Une nouvelle lettre ouverte au ministre De Croo

À : M. Alexander De Croo, Vice-Premier ministre et ministre des Finances, chargé de la Lutte contre la fraude fiscale, et ministre de la Coopération au développement.

Monsieur le Vice-Premier Ministre,

Voici quelques mois, en septembre 2018, vous avez pu prendre connaissance, en votre qualité de ministre de la Coopération au développement, de notre commentaire critique à propos de votre décision de mettre un terme à la collaboration avec le ministère palestinien de l’Enseignement.

Pour rappel, nous vous renvoyons à deux lettres ouvertes :

* « ‘Vrijheidsstrijder’ versus ‘Terrorist’ (‘Combattant de la liberté’ vs.’ terroriste’) : Lettre ouverte à Alexander De Croo, ministre de la Collaboration au développement » (H. De Ley, De Wereld Morgen, 21 septembre 2018 ) : cliquez ici !

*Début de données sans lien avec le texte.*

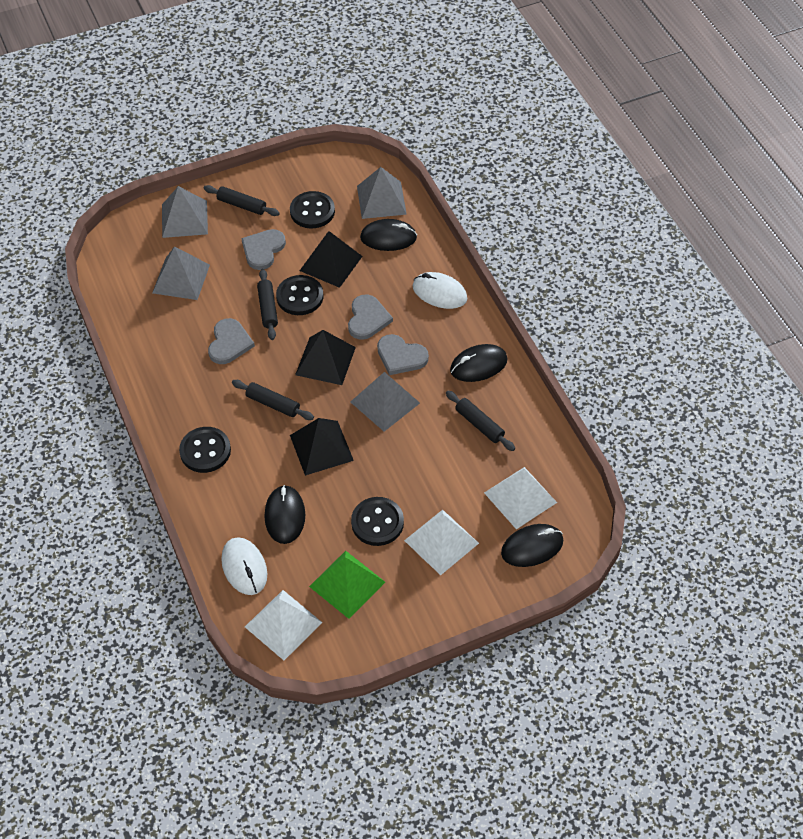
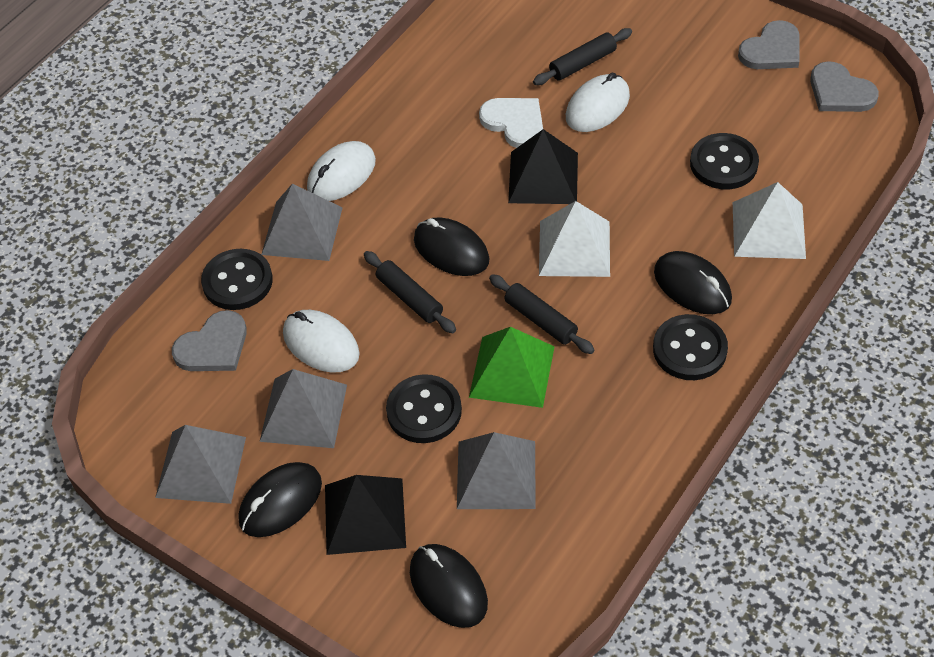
black pyramid: 3 -> 2
black rolling pin: 4 -> 3
grey heart: 4 -> 3
white heart: 0 -> 1
white mouse: 2 -> 3
white pyramid: 3 -> 2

 * « Lettre ouverte à Alexander De Croo, Vice-Premier ministre et ministre de la Coopération au développement » (H. De Ley, Pour la Palestine, 19 sept 2018 )

* « ‘Moreel verwerpelijk’ (‘Moralement condamnable’) : Seconde lettre ouverte au ministre Alexander De Croo » (H. De Ley, De Wereld Morgen, 28 septembre 2018 )

Vous motiviez cette lourde décision – elle touche une population autochtone militairement soumise et persécutée depuis plus d’un demi-siècle – par la dénomination nationaliste, à vos yeux inquiétante (« terroriste »), d’un certain nombre d’écoles.

Devons-nous comprendre que, par cette mesure de sanction, vous exprimiez votre engagement moral vis-à-vis de l’enseignement palestinien (comme nous l’ont enseigné les Romains : « Qui bene amat, bene castigat » – « Qui aime bien, châtie bien ») ?

C’est pourquoi, par la présente, nous osons exprimer notre espoir de vous voir réagir de façon tout aussi décidée au rapport sévère émanant du Bureau pour l’Afrique du Nord et le Moyen-Orient de l’UNICEF et de l’UNESCO et concernant l’intervention militaire israélienne contre l’enseignement palestinien dans les Territoires occupés.

Ces deux organismes très écoutés font état publiquement de leur profonde inquiétude à propos des effets destructeurs, également sur le plan pédagogique, de la violence militaire systémique exercée par l’armée d’occupation à l’encontre des écoles palestiniennes, de leur infrastructure et de leurs jeunes élèves.

« Les enfants », insistons-nous (traduction réalisée par nos soins), « ne peuvent jamais être la cible de la violence et ils ne peuvent être exposés à quelque forme de violence que ce soit ».

Car : « Les écoles devraient être respectées en tant que lieux d’enseignement, de sécurité et de stabilité. Le local de classe doit être un lieu de refuge (sanctuary) contre les conflits, un lieu où les enfants peuvent acquérir des connaissances et se développer en vue de devenir des citoyens actifs. »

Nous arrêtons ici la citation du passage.